Nicolas Tritsch, PhD
Name of Institution:
New York University Grossman School of Medicine, New York, NY
Revealing how striatal circuits gradually changes as dopamine neurons degenerate
Dr. Tritsch is an Assistant Professor in the Department of Neuroscience and Physiology and a member of the Fresco Institute for Parkinson’s and Movement Disorders at New York University Langone Health. His laboratory currently combines molecular, genetic, optical and physiological approaches to reveal how brain circuits that control voluntary movements orchestrate the initiation, execution and learning of motor actions, and how disorders like Parkinson’s disease (PD) corrupt these processes. Dr. Tritsch obtained his undergraduate and master’s degrees from McGill University in Canada before receiving a PhD in neuroscience from Johns Hopkins University in Baltimore, MD, under the mentorship of Dr. Dwight Bergles. He subsequently completed a postdoctoral fellowship with Dr. Bernardo Sabatini at Harvard Medical School in Boston, MA, before starting his own laboratory at NYU in 2016.

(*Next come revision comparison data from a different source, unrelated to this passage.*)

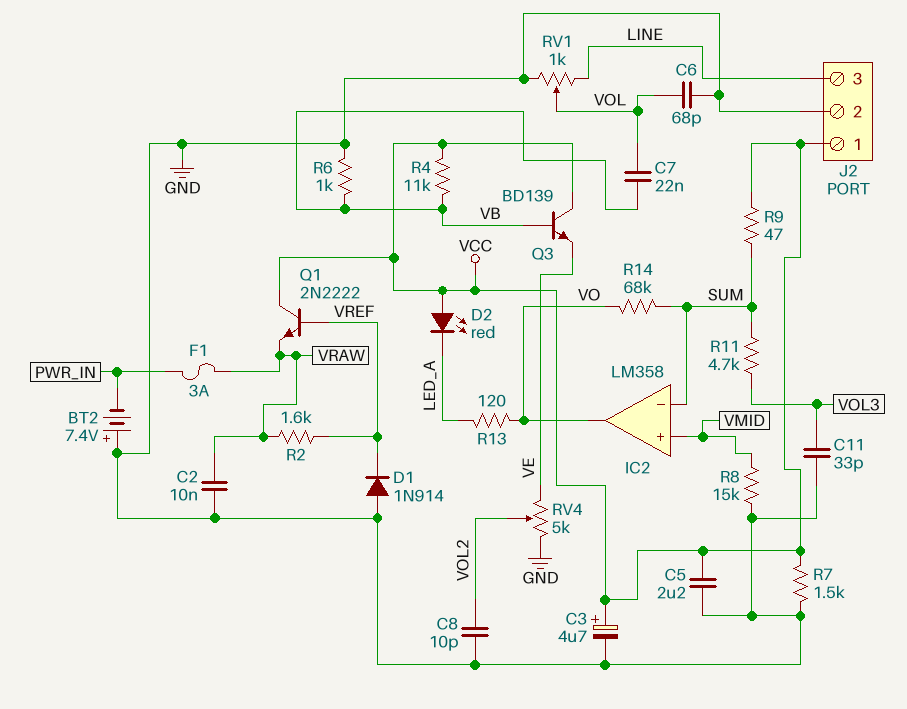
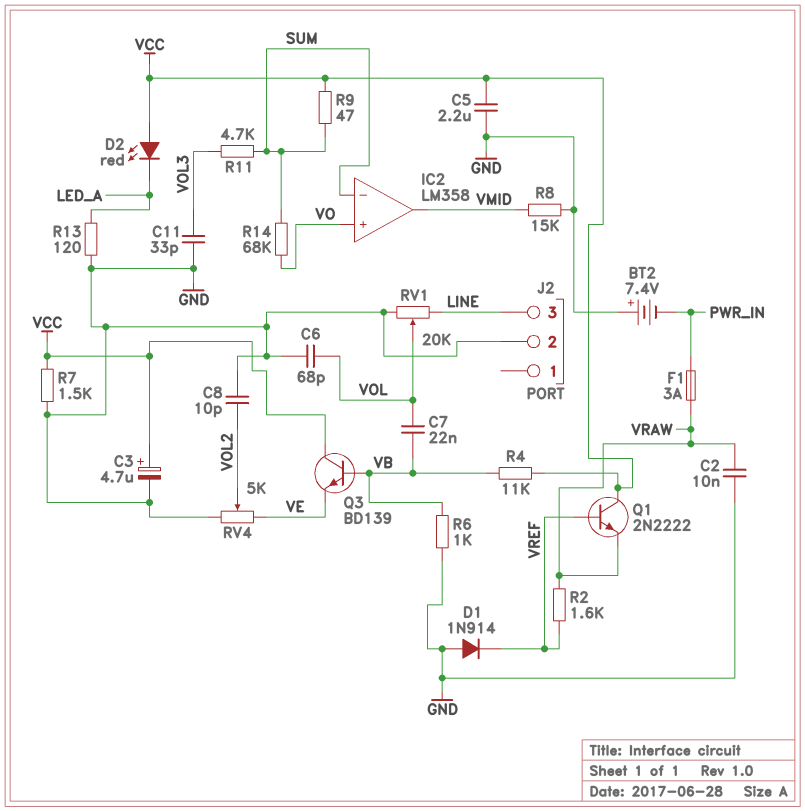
IC2 pin in+: VMID -> VO
IC2 pin out: VO -> VMID
J2 pin 1: VCC -> none
R13: 120 (LED_A, VO) -> 120 (GND, LED_A)
RV1: 1k (GND, LINE, wiper VOL) -> 20k (GND, LINE, wiper VOL)

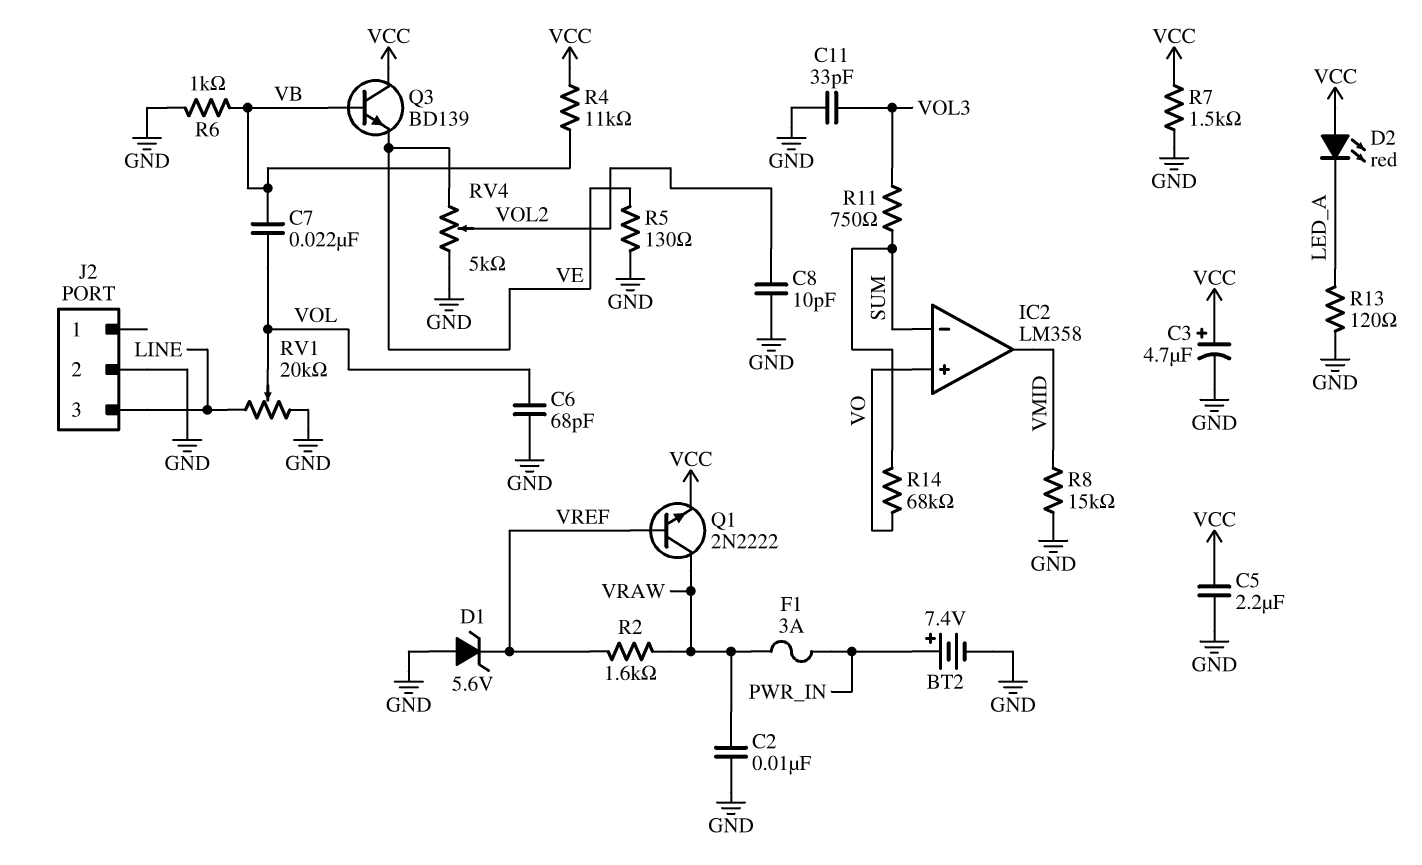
BT2: 7.4V (plus GND, minus PWR_IN) -> 7.4V (plus PWR_IN, minus GND)
D1: diode 1N914 (A GND, K VREF) -> zener 5.6V (A GND, K VREF)
Q1: NPN 2N2222 (B VREF, C VCC, E VRAW) -> NPN 2N2222 (B VREF, C VRAW, E VCC)
R5: none -> 130 (GND, VE)
R9: 47 (SUM, VCC) -> none
R11: 4.7k (SUM, VOL3) -> 750 (SUM, VOL3)

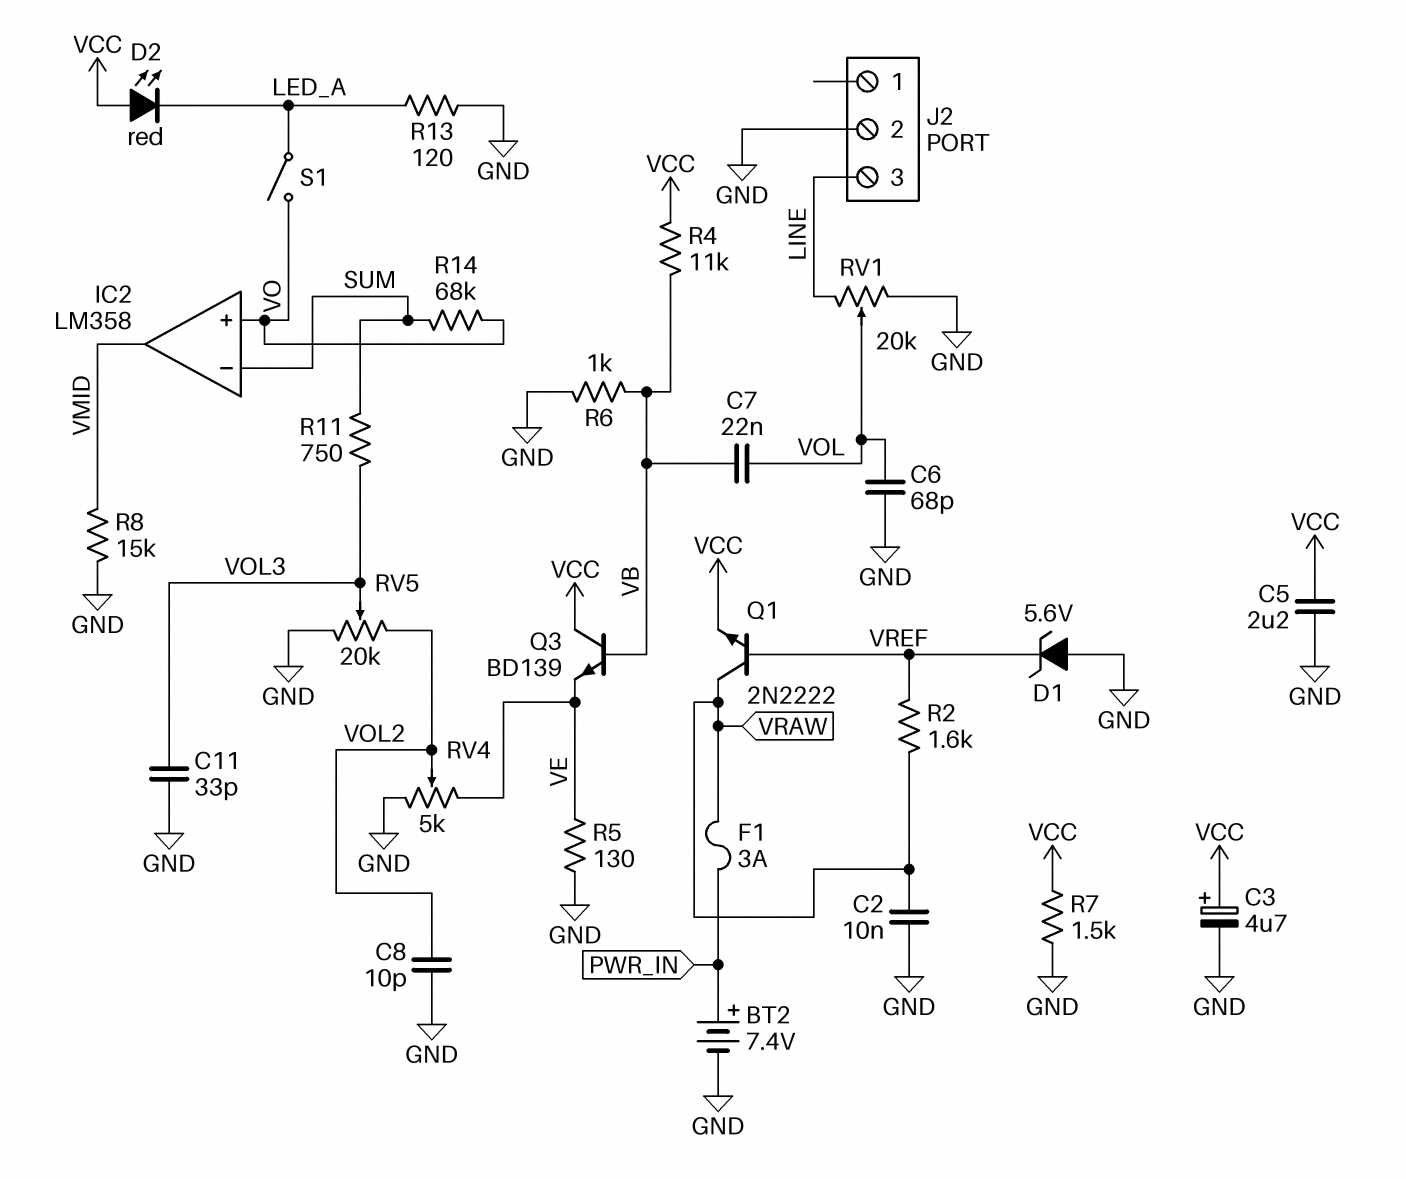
RV5: none -> 20k (GND, VOL2, wiper VOL3)
S1: none -> switch (LED_A, VO)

To understand how neurons that normally receive dopamine signaling gradually change as the degeneration of dopamine-producing neurons progresses
Parkinson’s disease (PD) is caused by the progressive loss of brain cells that produce the chemical dopamine. Target neurons that normally sense dopamine signaling and depend on it to function properly, adapt to its gradual loss. Some of these adaptations underlie the motor symptoms that define the disease and the motor complications that accompany levodopa treatment. Our research aims to uncover exactly how the dopamine-sensing neurons change as dopamine-producing neurons gradually degenerate.
We will determine the complement of genes that dopamine-sensing neurons turn on or off as degeneration gradually worsens from mild to complete. We will do so using a technique called spatially-resolved RNA sequencing. This method will use engineered mice that allow us to experimentally control the density of the dopamine-producing neurons that interact with the dopamine-sensing neurons.
Relevance to Diagnosis/Treatment of Parkinson’s Disease:
By revealing the molecular changes that define how dopamine-sensing neurons adapt to different degrees of dopamine-producing neuron degeneration, our work will provide novel insights into the pathophysiology of PD and enable the development of novel therapeutic approaches to prevent or reverse the onset of motor symptoms or the development of levodopa-induced dyskinesia.